= SIMPLE (military communications protocol) =

Military protocol for data communications

The Standard Interface for Multiple Platform Link Evaluation (SIMPLE) is a military communications protocol defined in NATO's Standardization Agreement STANAG 5602.

== Purpose ==

SIMPLE defines a communications protocol to provide the means for geographically (national and international) separated Tactical Data Link (TDL) equipment (C4ISR, C2 and non-C2 test facilities) to exchange environment data and TDL messages in order to conduct detailed TDL Interoperability (IO) testing. It is intended to provide specifications for a common standard to interconnect ground rigs of all types, such as simulation and integration facilities. The SIMPLE allows transmission of M-Series and J-Series messages over IP-based protocols. Previously J-Series messages could be sent using the Link 16 protocol. However, Link 16 is a radio protocol with a frequency range that limits the exchange of information to within line-of-sight. Use of flexible bearer protocols, such as IP, makes it easier to exchange such J-Series data, particularly for simulations and integration. However, the SIMPLE is not limited to use for simulation and integration, and is finding applications beyond its original purpose wherever transmission of J-Series data is not amenable over radio protocols such as Link 16.

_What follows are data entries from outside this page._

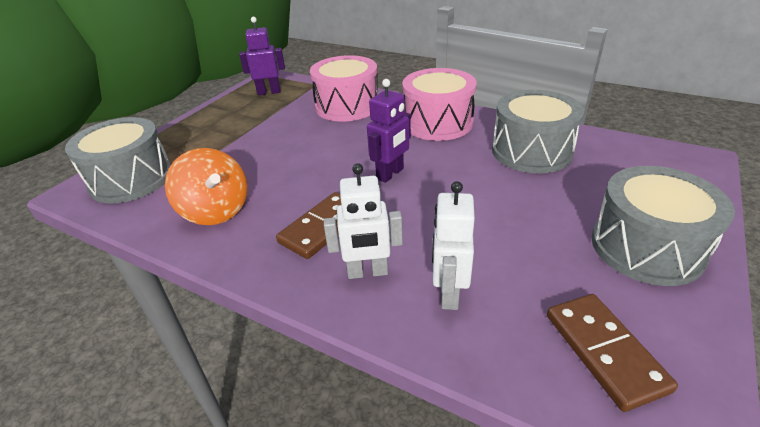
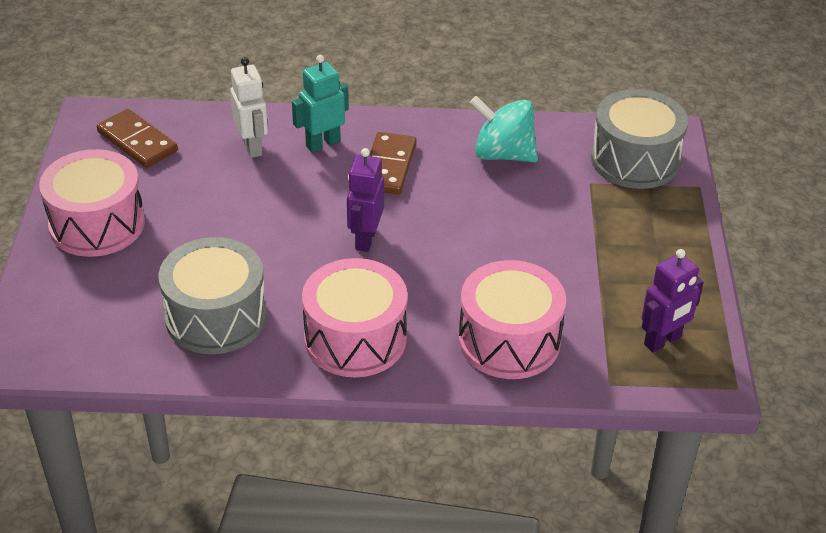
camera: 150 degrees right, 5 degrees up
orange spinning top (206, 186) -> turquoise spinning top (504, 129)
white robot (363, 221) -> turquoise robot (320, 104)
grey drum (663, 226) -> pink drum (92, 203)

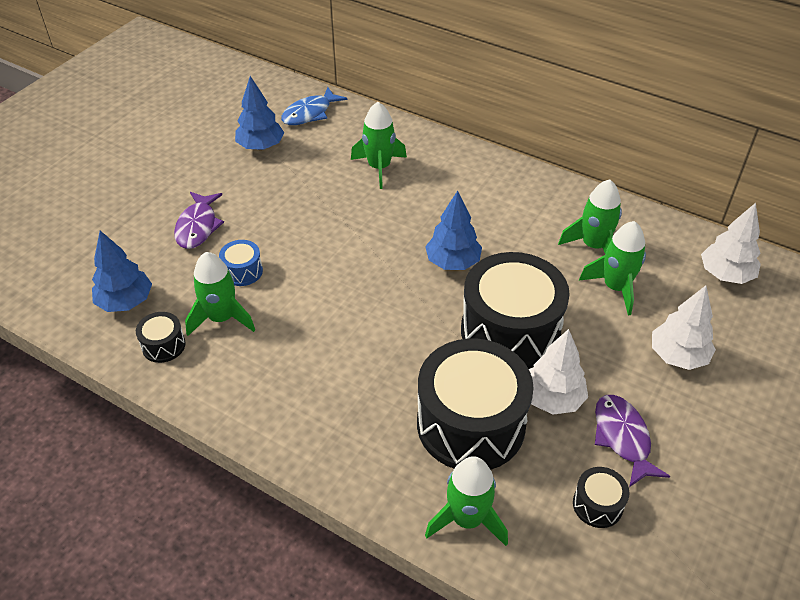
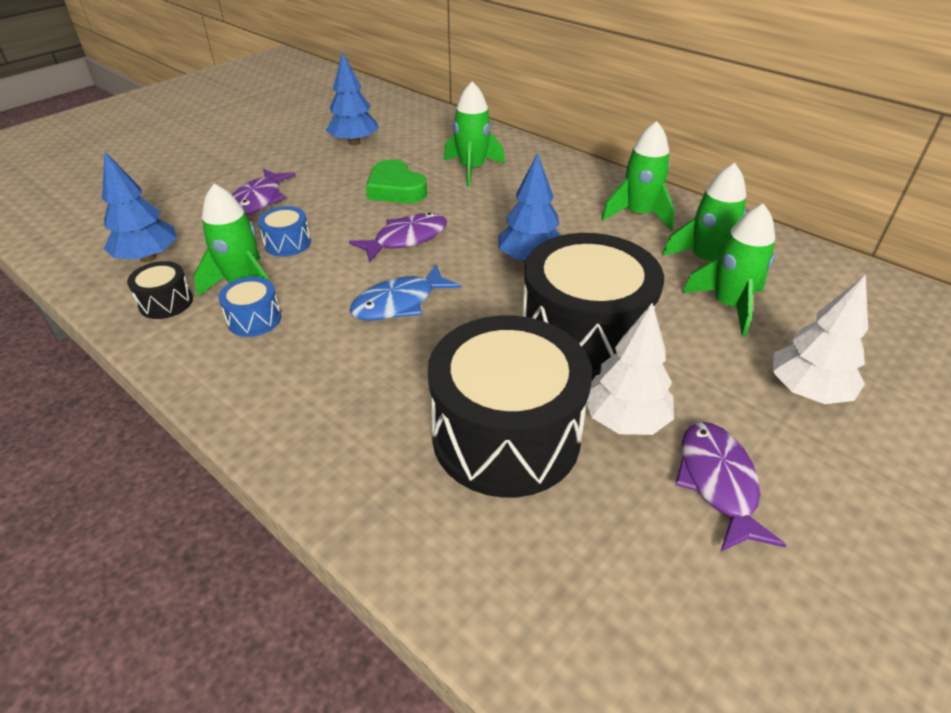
camera: 10 degrees right, 5 degrees down
blue fish (314, 106) -> blue fish (405, 293), relocated
white tree (731, 243) -> none
green rocket (466, 501) -> green rocket (638, 176), relocated
black drum (601, 497) -> none
none -> green heart (396, 181)
none -> purple fish (398, 237)
none -> blue drum (249, 307)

== Distributed Interactive Simulation (DIS) protocols ==

The SIMPLE standard specifies the distributed transfer of a simulated scenario/synthetic environment using the IEEE Distributed Interactive Simulation (DIS) protocols. DIS is a government/industry initiative to define an infrastructure for linking simulations of various types at multiple locations to create realistic, complex, virtual worlds for the simulation of highly interactive activities. A new protocol data unit (PDU) definition, the DIS PDU was added to the baseline protocol to support the exchange of DIS PDUs for simulated entities. The content of the SIMPLE DIS PDU packet is related to the DIS PDUs defined in the IEEE 1278.1 standard. As such, most Transmitter and Signal PDU fields require no translation.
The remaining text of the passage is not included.